До возвращения сестры оставалась еще неделя. Достаточно времени, чтобы все выяснить и спланировать обе фазы несложной операции. Сайс мог бы помешать, если бы приехал раньше Фриды, но Сайс не приехал. Он бы, конечно, заметил, что Док не в себе. А так никто не помешал ему уйти с головой в изучение подробностей ритуалов, имен демонов, всего этого. Ему нужно было знать, кому посвятить жертву. Он долго выбирал, перечитал несчетно текстов в интернете: религиозные трактаты, мистику, фантастику, все подряд. Не нашел там ни одного демона, с которым имело бы смысл связываться. Тогда он решил, что обратится к тому, кто на самом деле может и действительно сделает желаемое жертвователем. Оставалась вторая фаза. Но это вообще была не проблема. Найти тех, кто позарился бы на голову Дока — на ту информацию, которая в явном и неявном виде хранится в его голове, — не составляло труда.
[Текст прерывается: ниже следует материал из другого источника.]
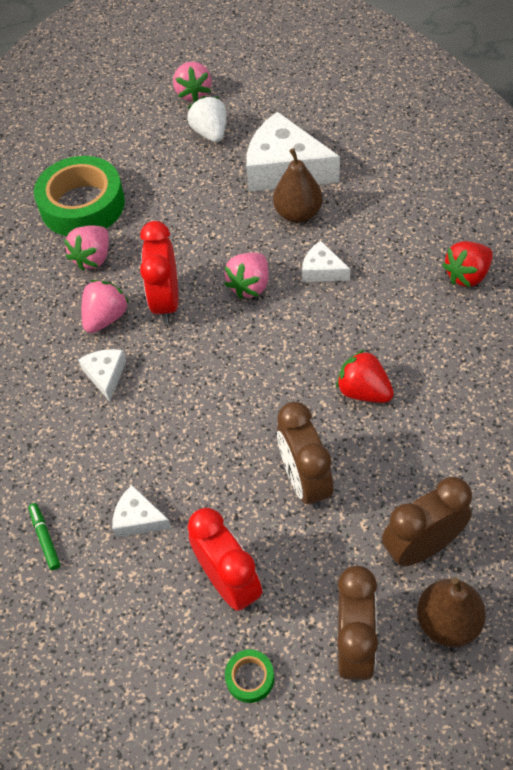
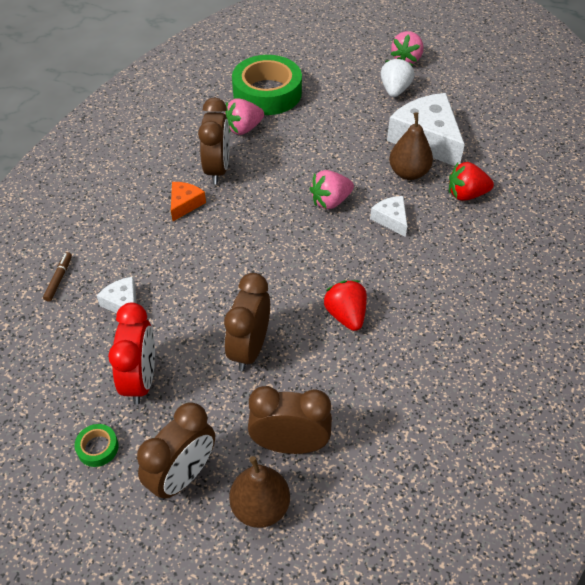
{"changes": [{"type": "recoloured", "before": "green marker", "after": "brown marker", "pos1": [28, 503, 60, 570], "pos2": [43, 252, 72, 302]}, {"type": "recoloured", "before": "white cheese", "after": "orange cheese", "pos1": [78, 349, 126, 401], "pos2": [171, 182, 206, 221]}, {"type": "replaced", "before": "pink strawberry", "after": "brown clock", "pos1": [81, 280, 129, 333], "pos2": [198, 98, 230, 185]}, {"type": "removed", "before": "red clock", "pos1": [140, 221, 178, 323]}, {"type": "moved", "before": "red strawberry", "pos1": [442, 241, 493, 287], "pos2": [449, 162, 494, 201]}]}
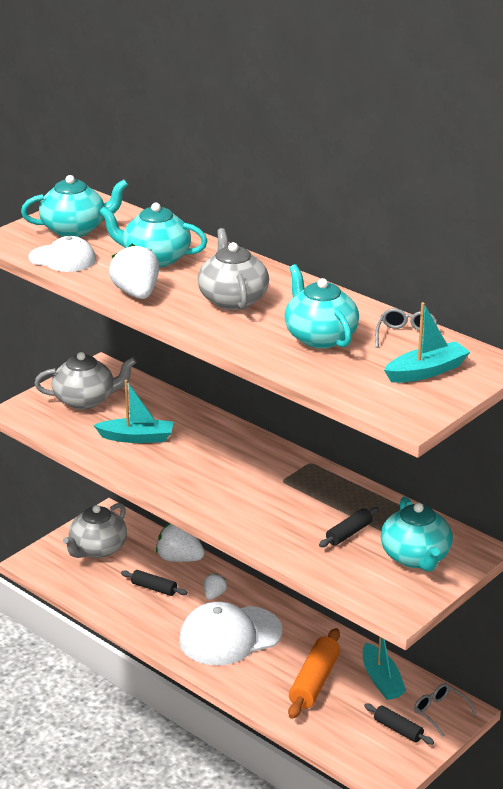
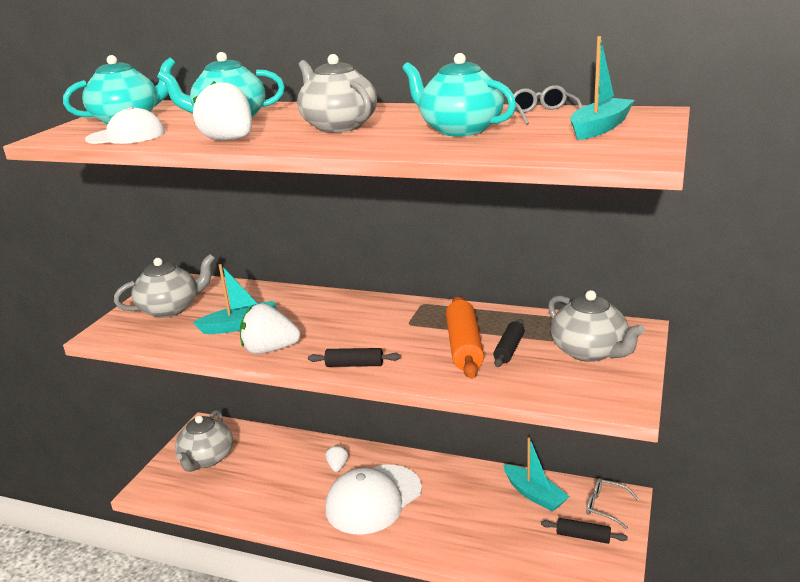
{"changes": [{"type": "moved", "before": "black rolling pin", "pos1": [121, 570, 188, 596], "pos2": [308, 348, 400, 367]}, {"type": "moved", "before": "white strawberry", "pos1": [156, 523, 205, 562], "pos2": [240, 303, 301, 354]}, {"type": "moved", "before": "orange rolling pin", "pos1": [288, 628, 340, 719], "pos2": [446, 296, 484, 379]}, {"type": "recoloured", "before": "turquoise teapot", "after": "grey teapot", "pos1": [381, 496, 453, 572], "pos2": [548, 290, 645, 362]}]}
Надо было всего лишь сдать эту голову самым эмоционально устойчивым живодерам, чтобы обеспечить максимальную продолжительность процесса.
За информацию Док был спокоен. Точно так же, как встроенный навигатор, работали и программы защиты. Док мог запустить их сам, а остановить — только те, у кого были «ключи». При включенной защите Дока можно было хоть вывернуть наизнанку — он всё равно ничего не помнил. Нужны были пароли доступа, кодовые слова, чтобы открыть тайные хранилища у него в голове. Док не знал эти слова, забывал их каждый раз, как слышал. Он вполне доверял своим и полагался на все эти хитрости и штуки. Так что ему оставалось только найти особенно упорных и методичных палачей, чтобы не сорвались раньше времени. Док знал таких. Именно с ними пришлось разбираться в Климпо. Доку понравилась эта симметрия. Должно сработать, поверил он, должно.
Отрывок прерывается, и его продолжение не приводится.